Basic testing can be done with a test light. A good place to start is at the solenoid.
>The battery cable pole at the solenoid should show power all the time, and its connections at both the battery and the solenoid should be clean and tight. If not, repair or replace the battery cable.
Now go to the trigger terminal on the solenoid.
>It should show power when the ignition/starter switch is turned to the “start” position. If it does, that indicates the components and wiring up to that point are okay. If it doesn’t, continue testing at the ignition/starter switch.
>If it’s a remotely mounted solenoid and has power, but doesn’t click and connect the battery cable pole to the starter cable pole, the solenoid is faulty. (If it has a separate small ground pole as described by HoneyBadgerDC, ground that directly with a jumper wire and retest – no click = bad solenoid, clicks = bad ground wire which should be repaired or replaced.) ETA: If it’s grounded through the housing, make sure the mounting makes a clean tight connection to the body/frame.
>If it’s a starter mounted solenoid and has power, bypass the solenoid by using a good-sized screwdriver to directly connect the two large solenoid poles together. Starter cranks now = solenoid not working, no crank = bad starter.
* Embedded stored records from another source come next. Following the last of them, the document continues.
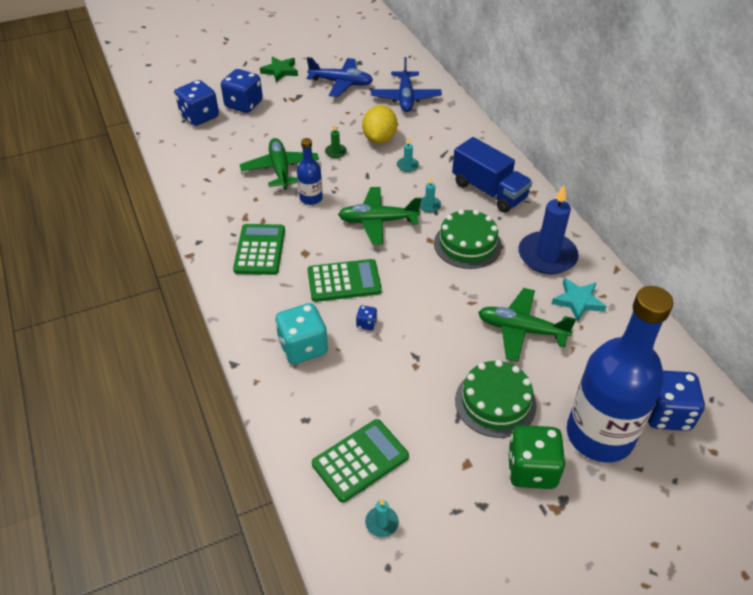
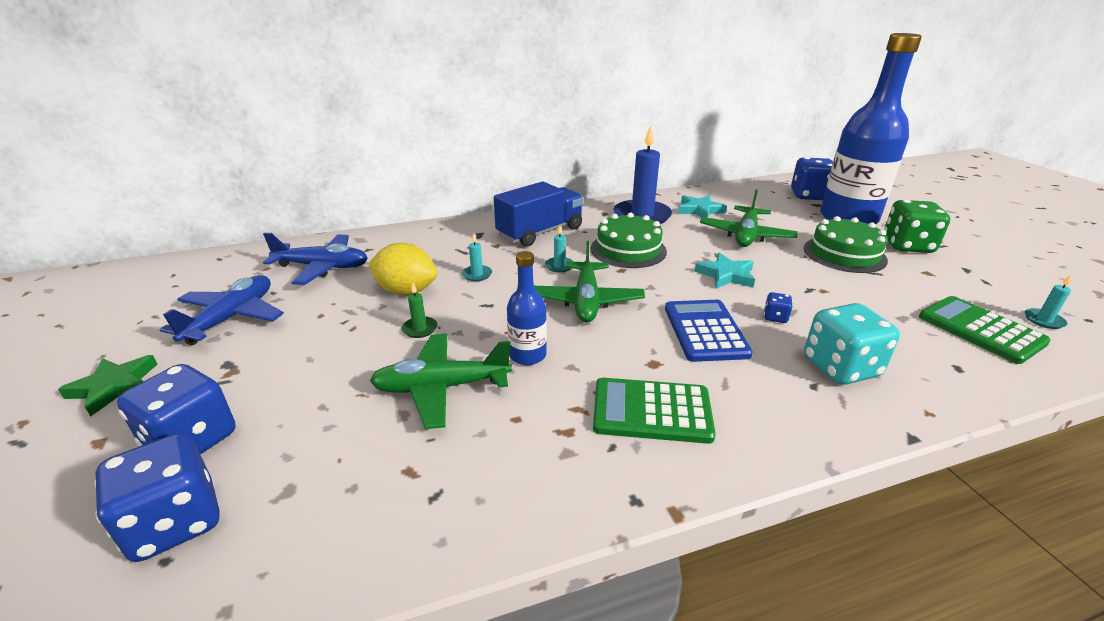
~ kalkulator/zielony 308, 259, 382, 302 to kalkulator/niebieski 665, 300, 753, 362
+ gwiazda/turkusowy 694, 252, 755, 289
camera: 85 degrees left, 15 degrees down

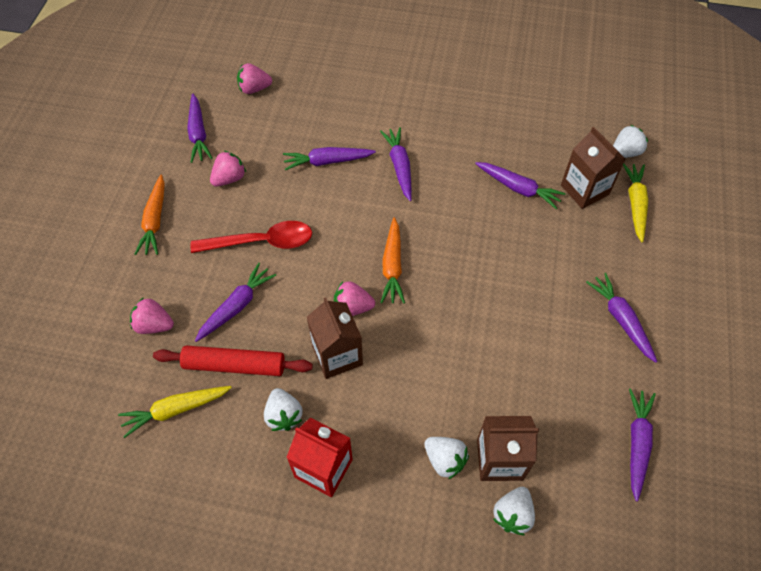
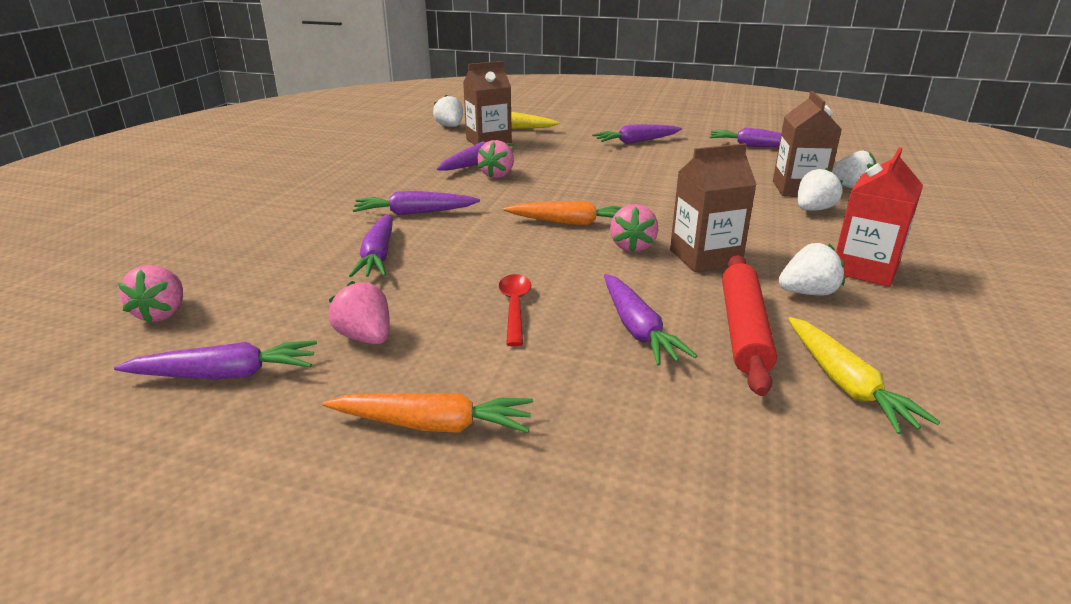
~ łyżka/czerwony 190, 221, 312, 253 = 498, 274, 531, 347 x0.62
~ marchewka/fioletowy 195, 263, 276, 342 = 604, 274, 697, 365 150 degrees counterclockwise
~ truskawka/różowy 130, 297, 174, 334 to 477, 140, 514, 178
camera: 85 degrees left, 30 degrees down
Solenoid not working can be due to faulty solenoid or faulty starter – this is not a problem with automotive starters as the starter and solenoid are only available together as a unit.
If there is no power to the solenoid trigger during “start”, the next thing to check is the ignition/starter switch.
>One terminal at the switch should have power all the time. If it doesn’t, test the wiring between the battery and the switch.
>If it has battery power per above, and it’s a combo ignition/starter switch, one terminal should have power when turned to the “on” position, and another should have power when turned to the “start” position (a starter-only switch won’t have an “ignition/on” function). If not, the switch is faulty. If it has power at “start” but there’s no power to the solenoid trigger, test the wiring between the switch and the solenoid. If it’s a combo switch and has more than three terminals (battery, ignition, start), the function of the additional terminals should be determined before judging the switch.